We have published an in-depth report on the attack, which we have named Cloud Snooper. Though we discovered the technique in use on AWS, the problem is not an AWS problem per se. It represents a method of piggybacking C2 traffic on a legitimate traffic, such as normal web traffic, in a way that can bypass many, if not most, firewalls. The complexity of the attack and the use of a bespoke APT (Advanced Persistent Threat) toolset gives us reason to believe that the malware and its operators were an advanced threat actor, possibly nation-state sponsored. The compromised systems were running both Linux and Windows EC2 instances.

As often happens with incidents like this, our investigation started when someone noticed an anomaly. While the AWS security groups (SGs) were properly tuned, set up only to allow inbound HTTP or HTTPS traffic, the compromised Linux system was still listening for inbound connections on ports 2080/TCP and 2053/TCP. An analysis of this system revealed the presence of a rootkit that granted the malware’s operators the ability to remotely control the server through the AWS SGs. But this rootkit’s capabilities are not limited to doing this in the Amazon cloud: It also could be used to communicate with, and remotely control, malware on any server behind any boundary firewall, even an on-premises server. By unwinding other elements of this attack, we further identified other Linux hosts, infected with the same or a similar rootkit.
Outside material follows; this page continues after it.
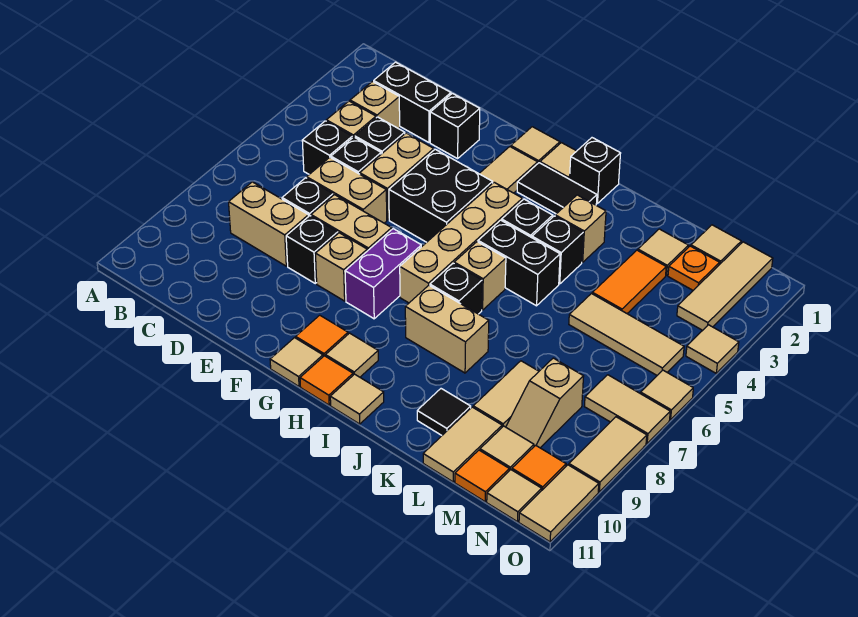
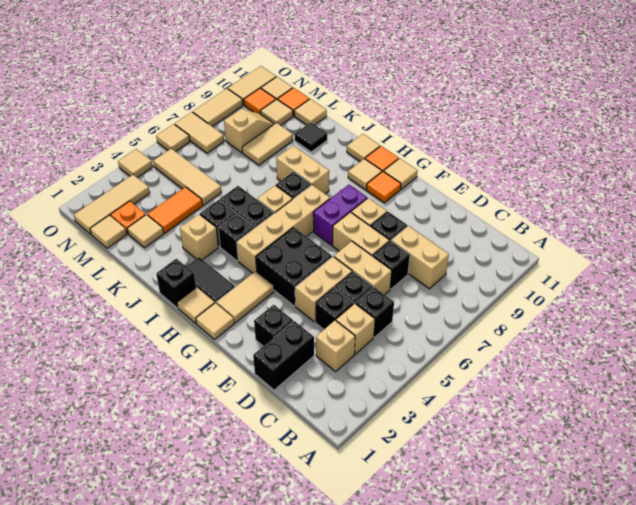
black brick C2:D2 level 1 -> black brick D1:D2 level 1
tan tile L10:L11 level 1 -> tan tile L11 level 1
Finally, we identified a compromised Windows system with a backdoor that communicated with a similar C2 as other compromised Linux hosts, using a very similar configuration format. The backdoor is apparently based on source code of the infamous Gh0st RAT malware.
 
F

ForgottenSeer 823865

As i always said, hoping for a firewall to be a strong security measure is noobish, what matters is to let anything get in the system in the first place.
This case perfectly illustrate my point of view, fancying FWs is laughable.